Conference Coverage

Dual bronchodilator combination shines in patients with high-risk COPD


 

AT ATS 2016

References

SAN FRANCISCO – It may be time to revise guidelines when it comes to initial treatment of chronic obstructive pulmonary disease (COPD) complicated by exacerbations, based on data from a phase III trial reported at an international conference of the American Thoracic Society.

The trial, known as FLAME, undertook a head-to-head comparison of two inhaled drug combinations among more than 3,300 patients from 43 countries. Patients were randomized to once-daily indacaterol (a long-acting beta-agonist, or LABA, bronchodilator) and glycopyrronium (a long-acting muscarinic antagonist, or LAMA, bronchodilator), or to twice-daily salmeterol, also a LABA bronchodilator, and the inhaled glucocorticoid fluticasone.

Dr. Jadwiga Wedzicha

Dr. Jadwiga Wedzicha

After a year, the annual rate of exacerbations was 11% lower with indacaterol-glycopyrronium than with salmeterol-fluticasone, according to results reported in a press conference and simultaneously published (N Engl J Med. 2016 May 15. doi: 10.1056/NEJMoa1516385). The difference not only met the trial’s primary endpoint of noninferiority, but also established superiority.

The dual bronchodilator combination was also superior to salmeterol-fluticasone when it came to other outcomes, such as respiratory-related health status and rescue medication use, and it had a good safety profile.

“I think we can say that... a dual bronchodilator is the first-choice combination that can be used in patients with COPD,” commented lead author Dr. Jadwiga A. Wedzicha, a professor of respiratory medicine at the National Heart and Lung Institute, Imperial College London.

“This has a lot of implications. We are going to have to rewrite the guidelines and change our algorithms,” she said, noting that they currently recommend a LABA with an inhaled corticosteroid (the latter of which has adverse effects, especially in an aging population) or single-agent LAMA. “I’m pretty convinced by the data. We’ve got basically four LABA-LAMAs out there; we need to see other studies and look at different patient populations. But I think the data is pretty persuasive, so that we can now change our algorithms.”

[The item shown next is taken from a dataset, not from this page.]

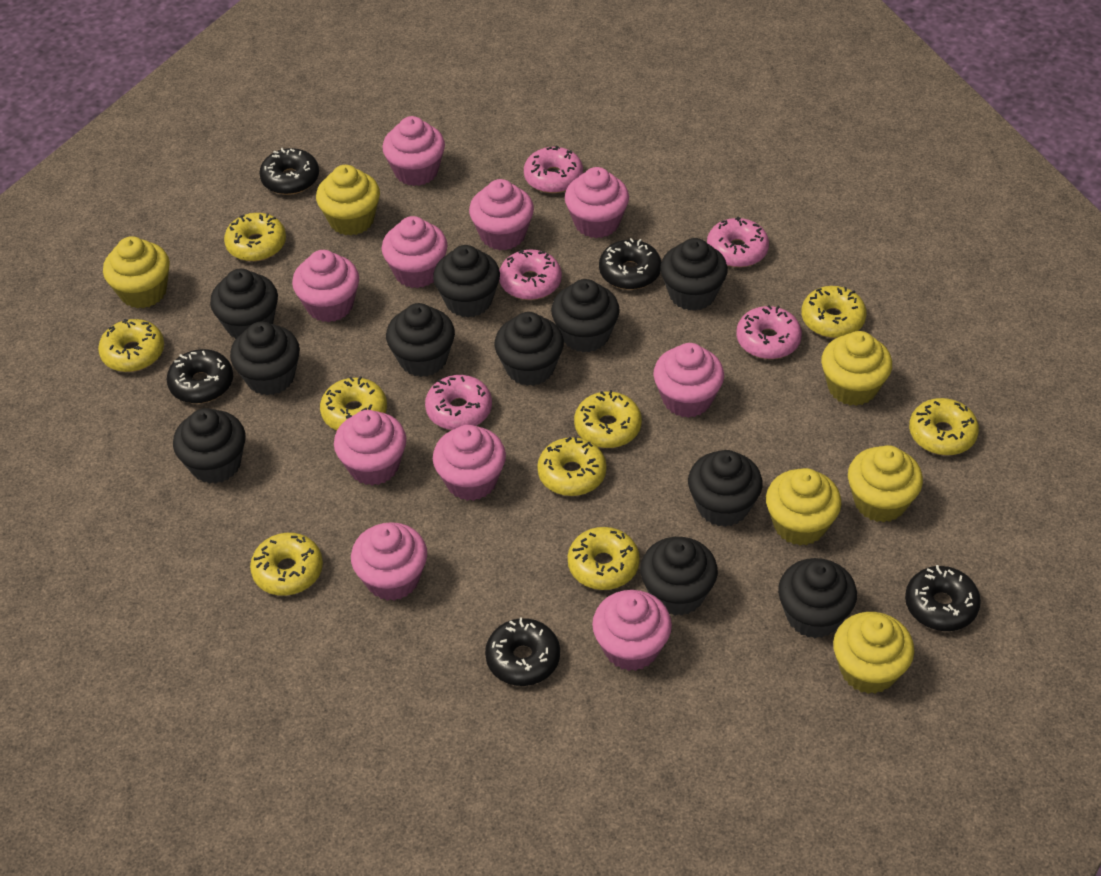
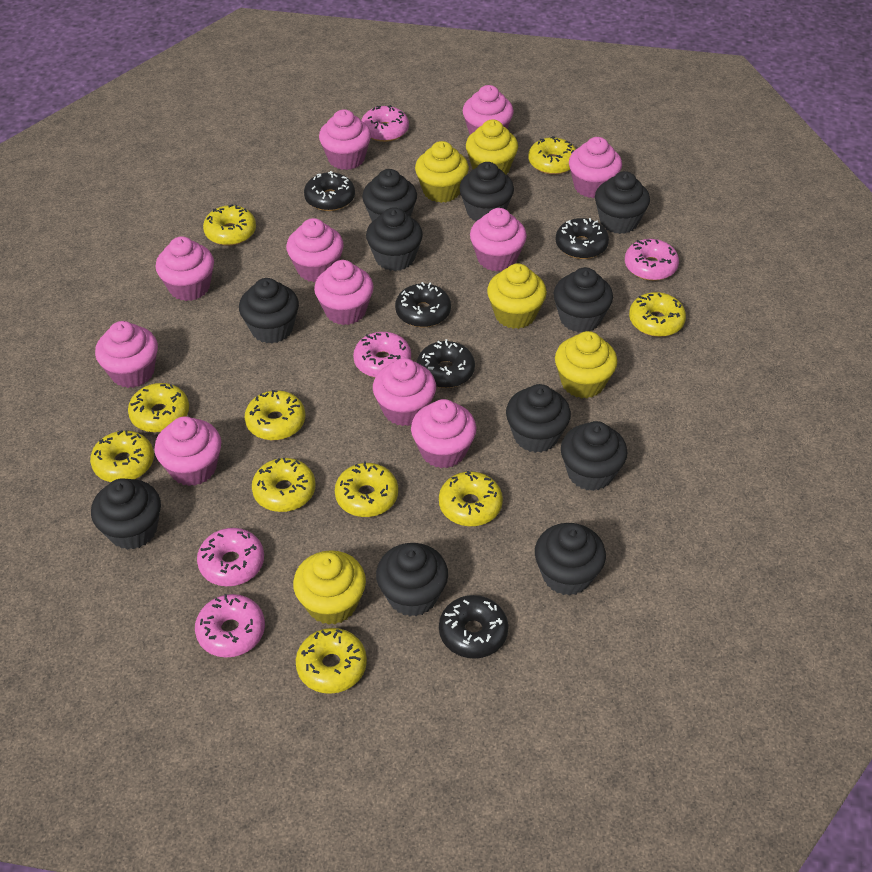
pink cupcake: 10 -> 11
yellow cupcake: 6 -> 5
yellow donut: 9 -> 10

Several ongoing studies are looking at triple therapy of a LABA-LAMA plus an inhaled corticosteroid, which may be useful in patients who continue to have exacerbations on dual bronchodilator therapy, according to Dr. Wedzicha. “I think we’ll move to the triple [therapy], because breathlessness is a problem,” she predicted, noting that bronchodilators address that symptom well. “As you get more severe, you are going to get short of breath. So I think the LABA-LAMA will stay and the inhaled corticosteroid will be added on top. That’s what I think COPD treatment will look like.”

Dr. David Mannino

Dr. David Mannino

Press conference moderator Dr. David Mannino, professor & chair (Preventive Medicine & Environmental Health) at the University of Kentucky College of Public Health in Lexington, praised the research but disagreed about its implications. “I think one very good study is just that – one very good study. Is that enough to change guidelines? I don’t think so,” he said in an interview. “I’d like to see this replicated, because in the U.S., for example, this medication isn’t even available. And if I write [a prescription] for one LABA-LAMA, what a patient actually gets may be dictated by their insurance and coverage and other things.”

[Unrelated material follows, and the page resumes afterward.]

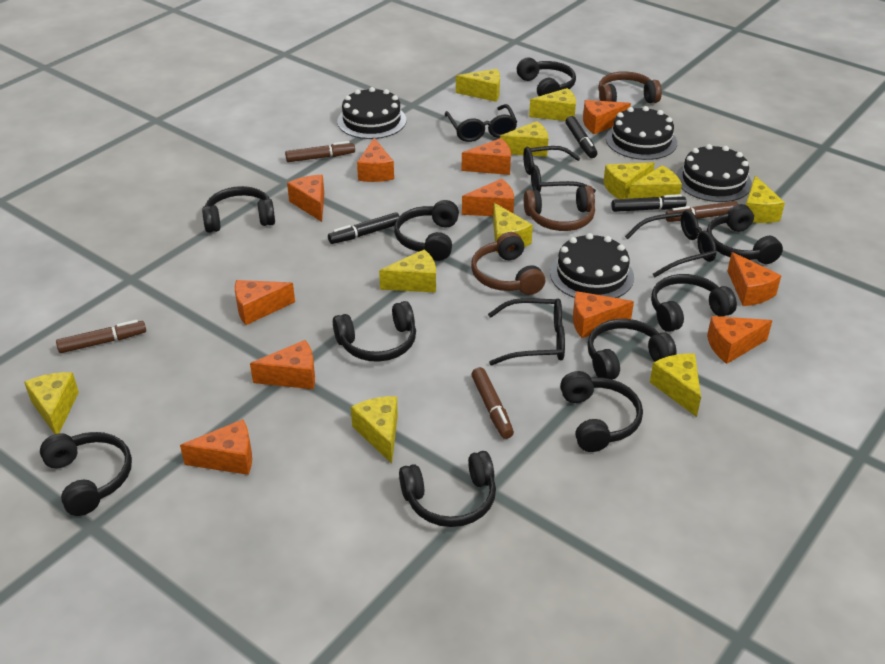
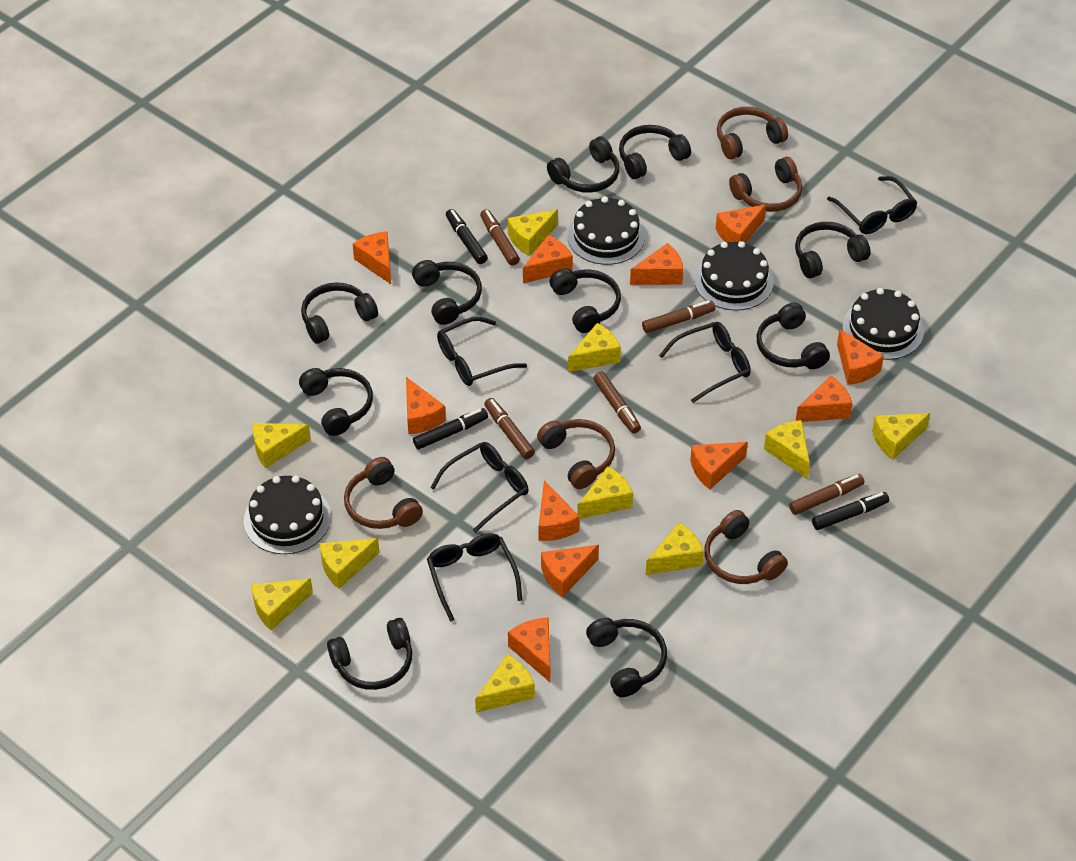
black glasses: 4 -> 5
brown headphones: 3 -> 5
brown marker: 4 -> 5
yellow cheese: 11 -> 10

“So I would like to see this done with other LABA-LAMAs, and see other head-to-head trials,” he elaborated. “And there is a great deal of boldness and risk on the part of drug companies to do head-to-head trials because they might not get a win. They lucked out in this one. You could do the same trial with products from different companies and not get the same results. And then you are left wondering what was wrong, was it patient characteristics or other things.”

The 3,362 patients studied in FLAME had disabling, symptomatic COPD and had experienced at least one exacerbation in the past year. They were randomized evenly to once-daily indacaterol-glycopyrronium (marketed outside the United States) or twice-daily salmeterol-fluticasone.

Results showed that the annual rate of any exacerbation was significantly lower with indacaterol-glycopyrronium than with salmeterol-fluticasone in the per protocol population (3.59 vs. 4.03; rate ratio, 0.89), with similar findings in the intent-to-treat population. Additionally, in a preplanned analysis, the findings were consistent regardless of patients’ blood levels of eosinophils, a possible marker of steroid sensitivity.

Indacaterol-glycopyrronium was also associated with a longer time to first exacerbation (71 vs. 51 days; hazard ratio, 0.84) and a lower annual rate of moderate or severe exacerbations (0.98 vs. 1.19; rate ratio, 0.83).

There was no difference between groups in the risk of death, but the study lasted only a year and was not powered for that endpoint, Dr. Wedzicha pointed out. “We are seeing less deaths in patients generally in COPD because we are monitoring them very carefully,” she added.